Earlier this month, Jyri wrote that 'in my case, the nature of academic writing has proven to be quite blog-averse'. He quotes William Gibson: 'if I’m still blogging, I’m definitely still on vacation'. Contrastingly, there's Cory, quoted, again, by Jyri: 'my blog frees me up from having to remember the minutae of my life, storing it for me in handy and contextual form'. Cory also says:
Blogging gave my knowledge-grazing direction and reward. Writing a blog entry about a useful and/or interesting subject forces me to extract the salient features of the link into a two- or three-sentence elevator pitch to my readers, whose decision to follow a link is predicated on my ability to convey its interestingness to them. This exercise fixes the subjects in my head the same way that taking notes at a lecture does, putting them in reliable and easily-accessible mentalregisters.
(I blogged about Cory on the blog-as-memex, here.)
Now, Steven Johnson adds his voice:
… for me, at least 50% of the challenge -- and the fun -- of writing a book is dealing with the unique relationship that the author has to his or her reader. … The problem for an author is that books are not written the way they are read. They usually take years to write, from original proposal to final proofs; they are rarely composed in sequence; and by the time you submit a final manuscript, you've invariably read every page dozens of times, mostly out context. … for me at least, the trick of writing a book is somehow shedding all the layered, time-shifted contortions of writing, and somehow recreating what it would feel like to sit down as a newcomer to the book and start reading. Anyone who has ever written a book will probably recognize the challenge here: you write a new section at the end of a chapter, and as you're writing it, it seems like you're producing some great material. And then you sit down and read through the whole chapter a few weeks later, and the new section reads like it's been pasted in from someone else's book. Or you think you've constructed a perfect opening argument for the introduction, and then you sit down to read it and realize that you've neglected to mention the most important -- though also, to you, the most obvious -- point of all.
Most of the time, you can only catch these things if you've tricked your brain into approaching the book as though you yourself were a new reader, entering into that private, linear, slow exchange that is book reading. And private, linear, slow is exactly the opposite of the experience of blogging. What's great here is the remixing, the group mind, the hypertextuality, the fact-checks, the trial balloons. It's an amazing environment, but to me it's directly antagonistic to the mental state you need to make a book work as a reading experience, and not just a collection of facts and ideas. It's like trying to compose a new melody in your head while standing in the middle of a full-throated choral group. And so when I'm immersed in writing a book, I try to keep these worlds separate, even if it feels like I'm betraying the blog somewhat with my silence.

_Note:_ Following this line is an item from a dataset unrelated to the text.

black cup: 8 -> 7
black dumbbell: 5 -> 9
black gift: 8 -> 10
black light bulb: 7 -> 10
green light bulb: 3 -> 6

Blogging is a new thing and brings with it (new) tensions, (new) opportunities, (new) pitfalls. Blogging has taken me away from family, friends, offline reading, an idea for a book that I have … and so much besides. (See Scoble! — 'It's becoming more and more clear that something in my life has gotta give. I've got about 1,100 emails waiting. Maryam would like to have me say more than hello and goodbye to her. My son is now showing me how to play bass guitar via IM and that sounds fun. I haven't seen a movie in months. My friends are getting ignored. … ') I think Steven Johnson's right and if I'm ever to write that book I'll need to find some creative relationship between this blog and it.
I am reminded of that fragment from a Cathar sermon that Milosz liked to quote: 'If the world were not evil in itself, every choice would not involve the denial of some good'.

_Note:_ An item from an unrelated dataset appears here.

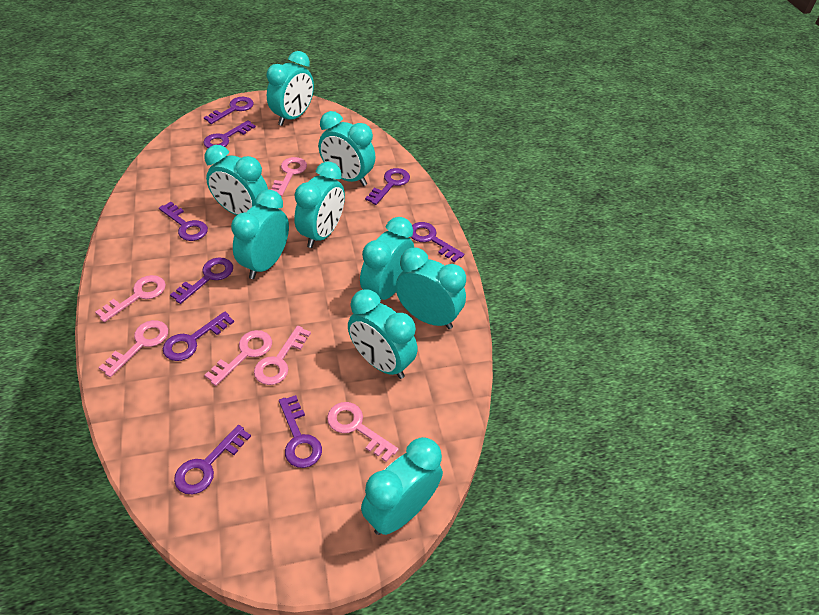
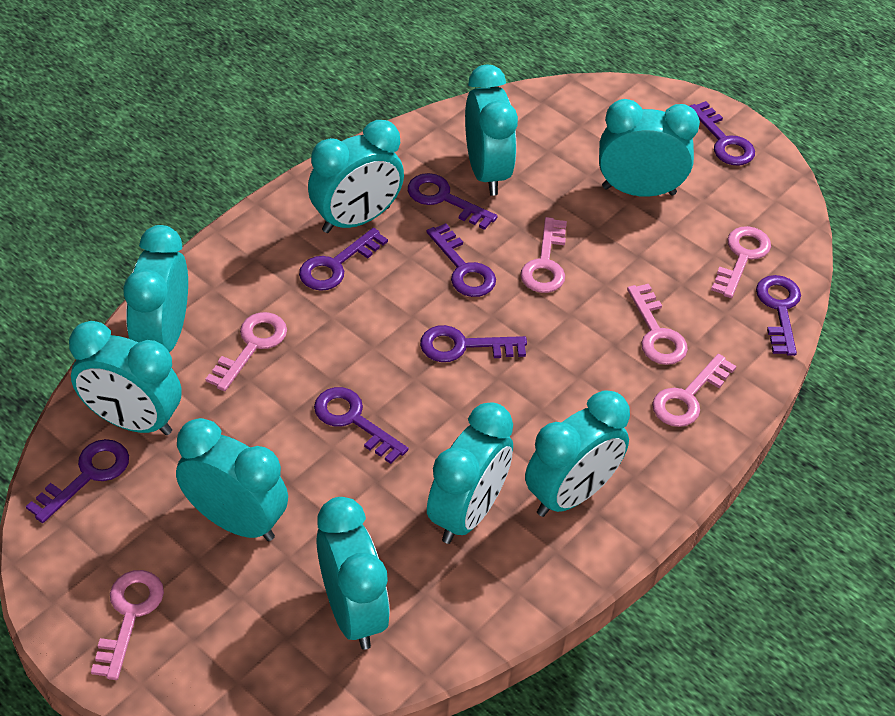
purple key: 9 -> 8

A very different concern about (but hardly peculiar to) blogging is: how many people will ever read this? There may be an answer to this that is peculiar to, if not blogging, then the net — and one that makes us re-cast the question. I was much struck just now to read on Kim Cameron's excellent and searching blog (dedicated to issues to do with Identity on the net) the following quotation from The Long Tail:
The Long Tail, on the other hand, is about nicheification. Rather than finding ways to create an even lower lowest common denominator, the Long Tail is about finding economically efficient ways to capitalize on the infinite diversity of taste and demand that has heretofore been overshadowed by mass markets. The millions who find themselves in the tail in some aspect of their life (and that includes all of us) are no poorer than those in the head. Indeed, they are often drawn down the tail by their refined taste, in pursuit of qualities that are not afforded by one-size-fits-all. And they are often willing to pay a premium for those goods and services that suit them better. The Long Tail is, indeed, the very opposite of commodification.
Kim Cameron comments:
Of course I like "longtail" thinking because it makes writing a blog like this one seem rational. When certain people ask me how many readers I expect to get with a subject like this, I can just say, "Hey man - I'm longtail. Get hip."